Daí as colagens. A partir de 1912 os pintores cubistas passaram a colar um
recorte da propaganda do vinho tal recortado de uma revista para representar o
rótulo de uma garrafa completamente pintada ou esboçada a carvão. No entanto, também
podiam moldar a própria garrafa com papel e/ou folhas de jornal.
Enfim, os mais famosos praticantes do cubismo botaram para quebrar
quando suas imagens passaram a ser construídas como sínteses de elementos
díspares em um todo coerente. Tudo passou a ser possível no mundo
bidimensional.
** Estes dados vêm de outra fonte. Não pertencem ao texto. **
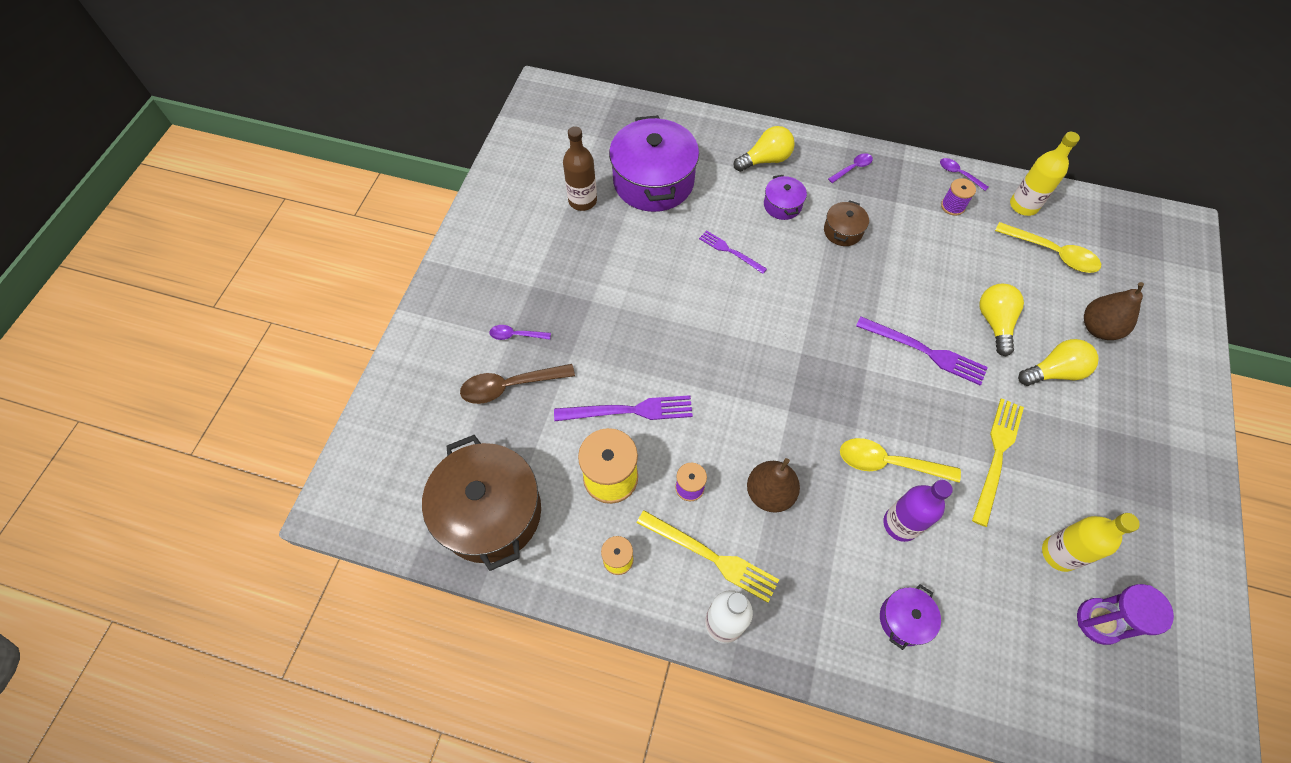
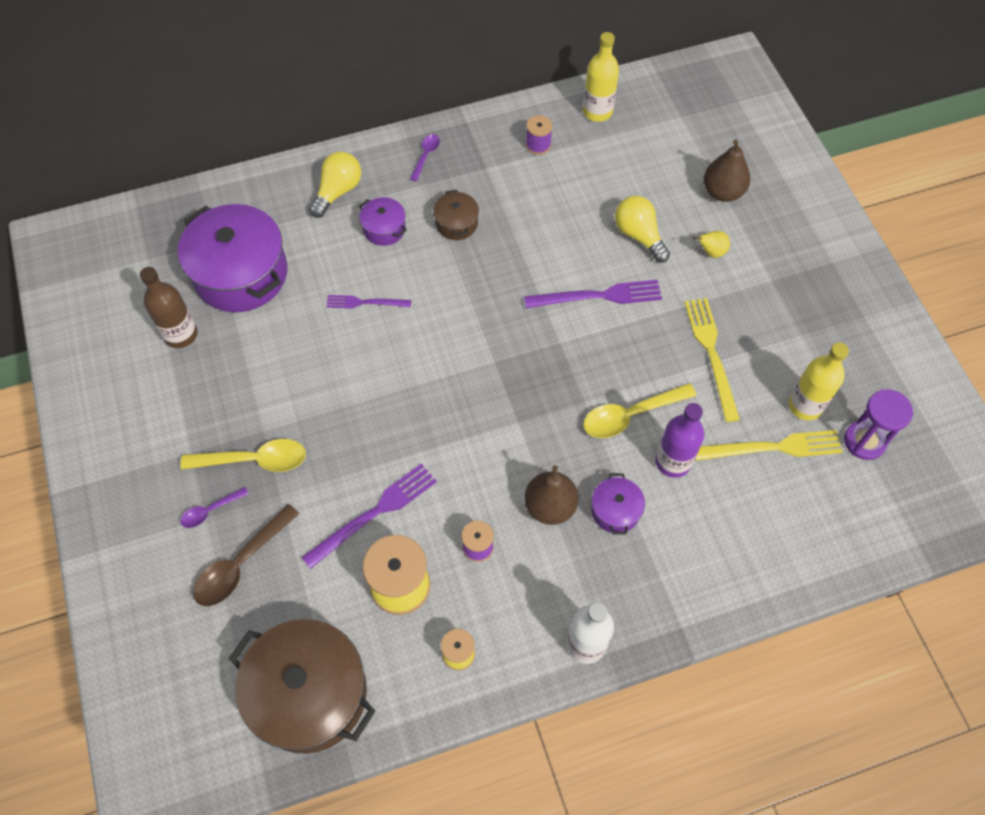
camera: 35 degrees left, 0 degrees up
(711, 556) = (537, 595): yellow fork -> yellow fork (773, 447)
(904, 619) = (725, 539): purple pot -> purple pot (615, 510)
(958, 174) = (524, 110): purple spoon -> none
(1052, 253) = (647, 144): yellow spoon -> yellow spoon (254, 460)
(1053, 372) = (711, 252): yellow light bulb -> yellow pear

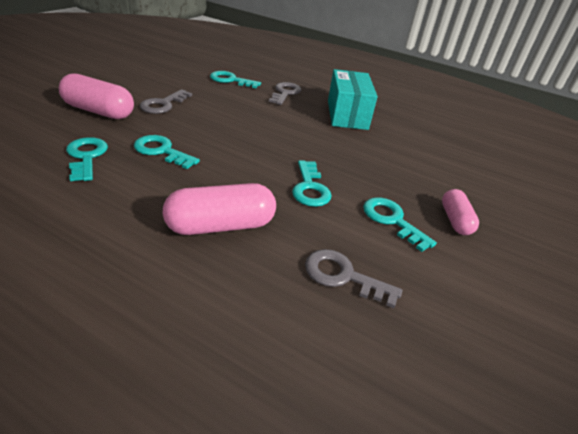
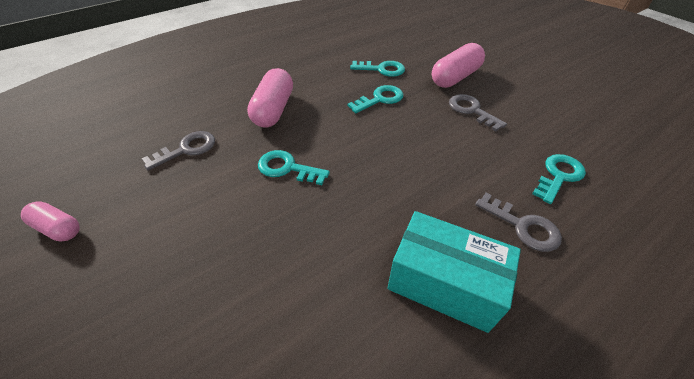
camera: 120 degrees right, 10 degrees up
(392, 220) = (208, 207): turquoise key -> none
(455, 220) = (166, 266): pink capsule -> pink capsule (58, 228)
Cordas, lã, papelão, bilhetes de metrô, logomarcas, papéis os
mais variados e adesivos, letras, palavras, números, pedaços de madeira, vidro,
tecidos diversos, raspas de metal, selos, postais, fotos, páginas de jornal
e/ou de livros, partituras musicais, postais, cartas, mapas, palha, folhas
secas, desenhos a carvão, lápis e pastel, detalhes pintados a óleo e/ou
aquarela e outros objetos prontos, como colheres de chá, compuseram revolucionárias
composições com uma abordagem divertida e casual, obras nas quais o toque do
artista não tinha mais que desempenhar o papel mais visível.
Georges Braque, por exemplo, optou por usar os jornais, as partituras
musicais e o papelão e, diferentemente dos colegas, começou a experimentar
misturar serragem e/ou areia com suas tintas com o objetivo de criar texturas
interessantes e profundidade. E trabalhou-as usando pentes! Ele também
introduziu o uso dos carimbos se afastando de vez da natureza séria e complexa
do cubismo analítico. Alguns dos seus trabalhos, como O Violão e o Programa:
Estátua d'Epouvante, de 1913, têm uma perfeição inesquecível, que pode ter sido
uma espécie de resposta ao desejo de Picasso de consumir tudo e todos.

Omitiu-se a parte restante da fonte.